Crossing over, for me, wasn't the out of body, Twilight Zone experience I thought it would be.  Instead, I find that my thoughts, desires, and personal experiences with my own pregnancy and (very early) motherhood are so full of hope and promise, it overwhelms me.  I've also discovered that infertility has made me so much less sensitive to those who cannot understand my personal experience with motherhood, thus far.  Infertility, in essence, has made me the mother I am today, and the mother I will continue to be in the future.

Perhaps something only those who have carried the cross of infertility/childlessness can appreciate, but that should be understood by all, is that the immense, uncontrollable, heart-bleeding desire for children is not all about the child.  It is, rather, a yearning for a new, unimaginable suffering.  We desire the unknown, that which we cannot possibly understand, yet.  We crave a way in which to serve God, daily, through the thankless, tiring, unending job of being a mother - sacrificing ourselves in ways we cannot fathom.  Sleepless nights with screaming babies, biting until our nipples bleed, running fevers at 2am, never, ever getting a break... we're SURE that's just the beginning of it - and we want more!  We have no earthly idea what we're missing.  But we know it.

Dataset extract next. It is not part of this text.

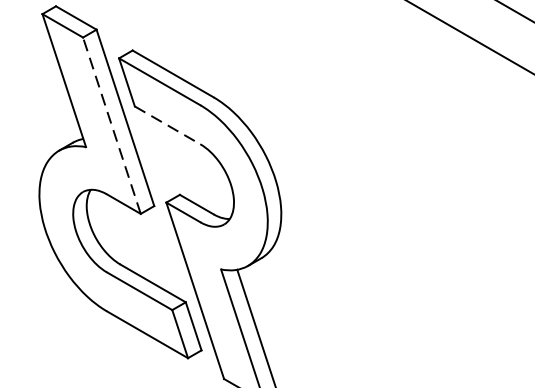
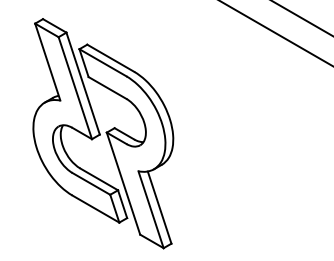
line: (167, 124) -> (107, 87), dashed -> solid
line: (112, 126) -> (75, 88), dashed -> solid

We have no earthly idea what we're missing. 

But we know it.

And that, my friends, is where the sting penetrates the most, piercing the heart of all mothers-in-waiting.  We don't wear rose-colored glasses.  We don't envision a perfect life, void of all problems and worries, with angelic, never-pooping always-sleeping children.  We envision a life unknown.  A life unrealized.  A life we only hope one day to be lucky enough to experience.

And once we do - or, more fittingly, once I did?  I knew that my experience through pregnancy and motherhood would not be the same as anyone else's.  Just as my experience through infertility was not the same as anyone else's.  I recognize, and honor other mothers in their daily sufferings, and I recognize and honor my own (yes, I have them!!), but mostly, I recognize and honor the fact that I will continue to experience all of this in an incredibly personal way.  And that way will always, always be guided by the lessons I learned through my 8 years of infertility and childlessness.  Sleepless nights?  They suck!  I've had many, already, and I can't even hear my kid, yet!  But the fact that I had no idea I'd be losing sleep and having insomnia since early first Trimester?  That is the realization of my desire - my desire to live the unknown, to offer myself as a mother in sacrifices I didn't even know about.  It doesn't make the sleep deprivation better.  It makes it part of my answered prayer.

There will, I am certain of it, be more and more and more of these moments every single day as I move forward through my journey in motherhood.  And I'll be surprised, likely by all of them.

When I was childless, I didn't know what I was missing.

But I knew it.

And now, I just wait in wonder for the next big sacrifice, the next opportunity to give more of myself - the next way in which my prayer is being answered.